The Salvation of the Unbeliever

Posted by triumphantloveinchrist.blogspot.com Wednesday, December 25, 2013

The following is a brief excerpt from the book "All in All", by A. E. Knock, pp. 89-97, entitled, "The Salvation of the Unbeliever".

Those who believe are saved by His grace (Rom 4:16). Those who do not believe are saved through His judgments. In both, however, it is He alone Who is Savior. Faith is but the channel of grace; it plays no efficient part in salvation. Judgment is but a means which God uses. It does not remove man's guilt or cleanse a single sin. That is done wholly and solely by the blood of Christ. Every effort to bring about the ultimate salvation of all through the purgatorial or penitential sufferings of the sinner is a denial of this great truth. Judgments do not save, but the God Who Judges is also the Savior, and all His dealings with mankind are governed by the grand goal that He has set before Him -- to become All in All His creatures.

The judgment of unbelievers takes place in the interval between the passing of this present earth and the creation of the new. Every tie that bound them to earth has been burned up. They are the subjects of the most astounding miracle ever wrought, having been raised from the dead. They are in the presence of the Divine Majesty. Their secrets are bared to His awful gaze.

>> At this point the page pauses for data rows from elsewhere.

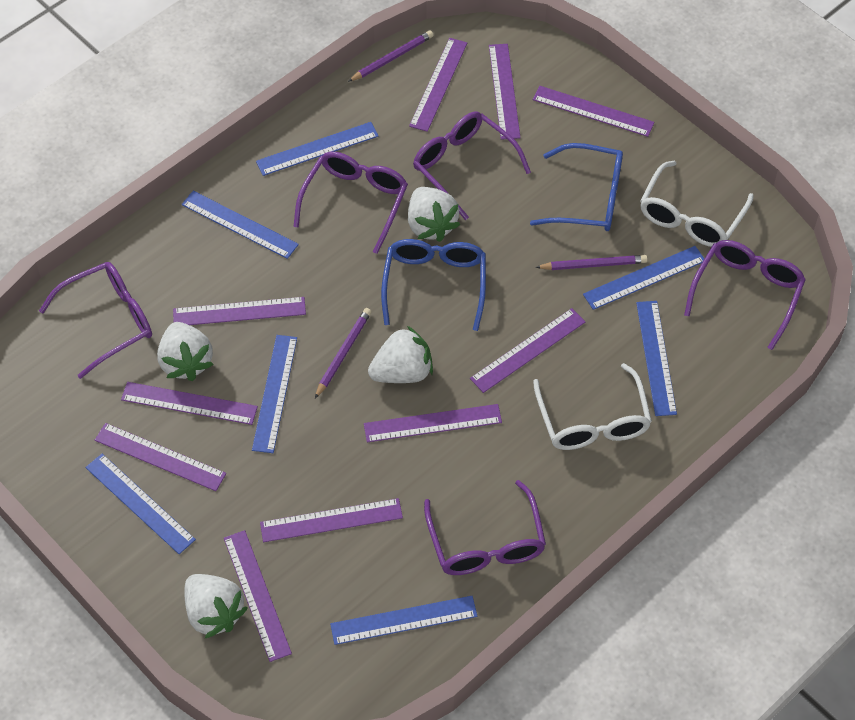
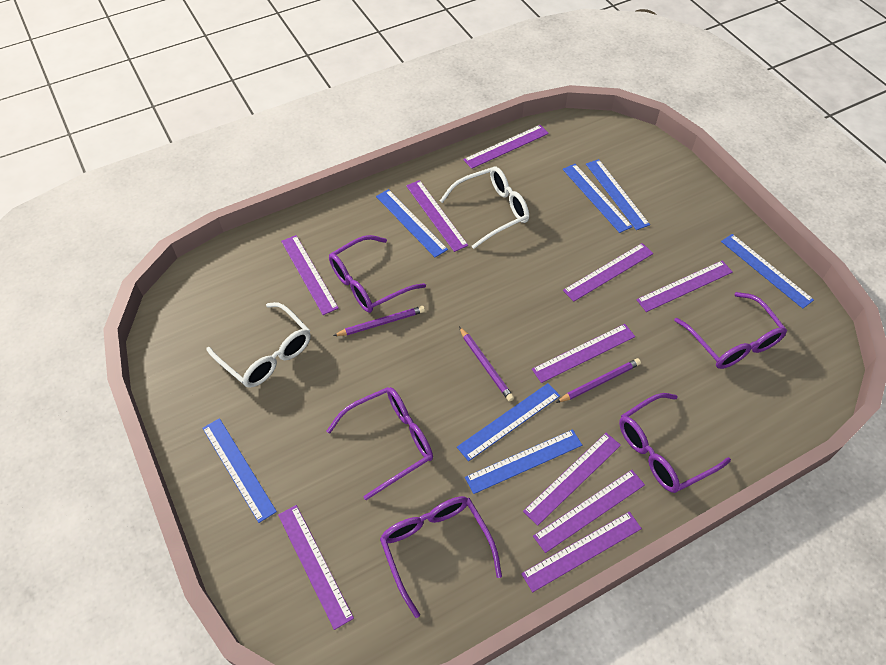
blue glasses: 2 -> 0
white strawberry: 4 -> 0

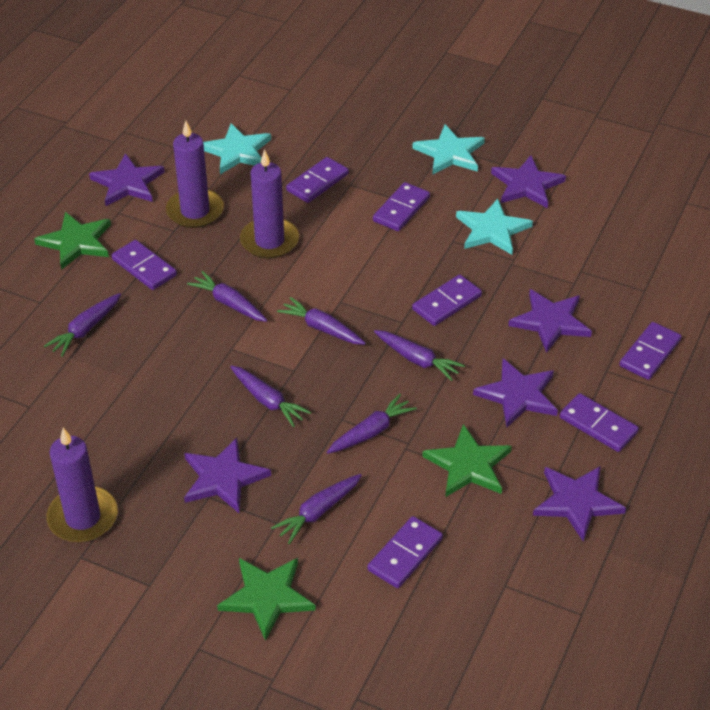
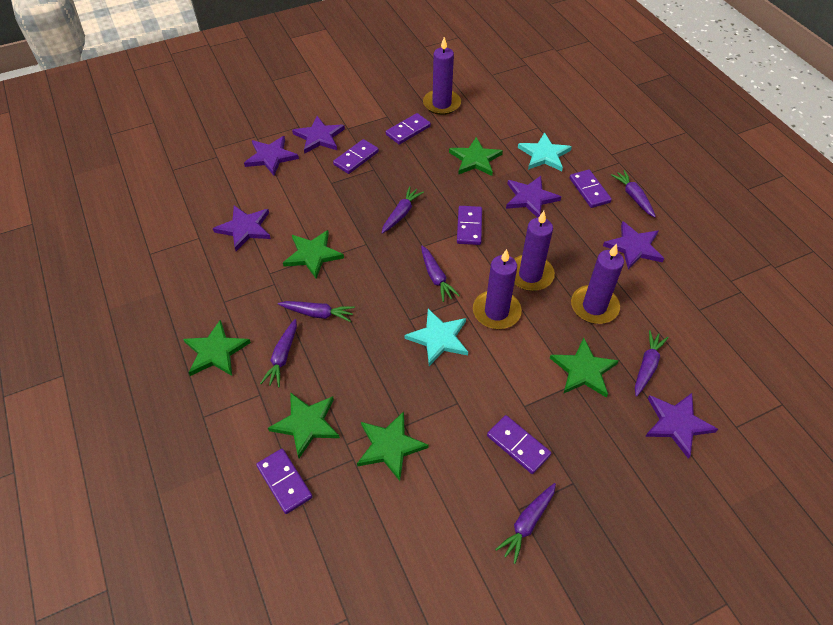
green star: 3 -> 6
purple candle: 3 -> 4
purple domino: 7 -> 6
turquoise star: 3 -> 2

The character of their judgment, being adjusted to their acts, not simply as to severity but so as to correct them, will reveal God's purpose to save and reconcile them to Himself. This, followed by their death in the lake of fire and subsequent vivification at the consummation, becomes a means for their acceptance of Christ.

The salvation of the unbeliever will be by sight, not by faith. Otherwise, it is effected in the same way as that of the believer, by the word and power and presence of God. In the judgment day God will judge the hidden things of humanity (Rom 2:16). We are prone to consider this a mere exhibition of His omniscience to facilitate the trial of the sinner and to insure his condemnation. More than this, it can't avoid having a very powerful effect on the unbeliever's attitude toward Christ. The change that occurs in the ultimate salvation of the unbeliever is wrought, not only by his resurrection, but by the august judgment session, when he stands in the presence of Christ, with all his unbelief swept away by the awful realization of His power and the justice of His throne. We are asked, "Is it possible for them to repent?" Rather, we would like to know, "Is it possible for them NOT to repent, or change their minds?" We cannot conceive an unrepentant sinner before the great white throne.

The apostle Paul's case is of surpassing significance in its bearing on the salvation of unbelievers. He was the foremost of sinners, and it cannot be denied that, among men, there was no case quite as desperate as his. All question as to God's ability to save vanishes in the light of his call on the Damascus road. The miraculous means employed in his case surely would suffice for every one of God's enemies. Who will deny, on sober reflection, that the appalling power and glory of the august judgment session into which the unbeliever is ushered by his resurrection will be unutterably more impressive? The apostle's vision passed. He came back to a scene where all was as before. He alone had changed. The unbeliever sees the power and presence of God not only in his own deliverance from death, but in all around him. The vision does not vanish. The Divine Presence abides.

God's thoughts and man's imaginations are nowhere more at variance than on the subject of judgment, or punishment. God is love, man is hate. Jonah went through the streets of Nineveh, crying, "Yet forty days and Nineveh shall be overthrown!" God saw their works, that they turned from their evil way, and God repented concerning the evil that He said He would do unto them, and He did it not (Jonah 3). What did Jonah do? Was he not pleased at the success of his mission? Did he not glory in the character of his God? Alas! He was like the majority of the Lord's people today. Like Jonah, they imagined that God has a streak of hate in His character, and that He wanted to destroy Nineveh to give it exercise. He had an object, though, in threatening its destruction. Now that they repented and the object was attained, why should He belie His character and destroy them from sheer vindictiveness?? Jonah thought He ought, and so think those today whose prototype he was.

Is it not unfortunate that Jonah's God was a gracious God, and merciful, slow to anger, and of great kindness, and repenting of the evil that He had threatened? (Jonah 4:2). What did Jonah care for Nineveh? What pains had it cost him? What comfort did it bring to him? God, however, looked at it from His standpoint. In it there were sixty thousand souls more in tune with Him than sulky Jonah. He was their Creator, and He had not created them for naught. This is God's way with the unbeliever.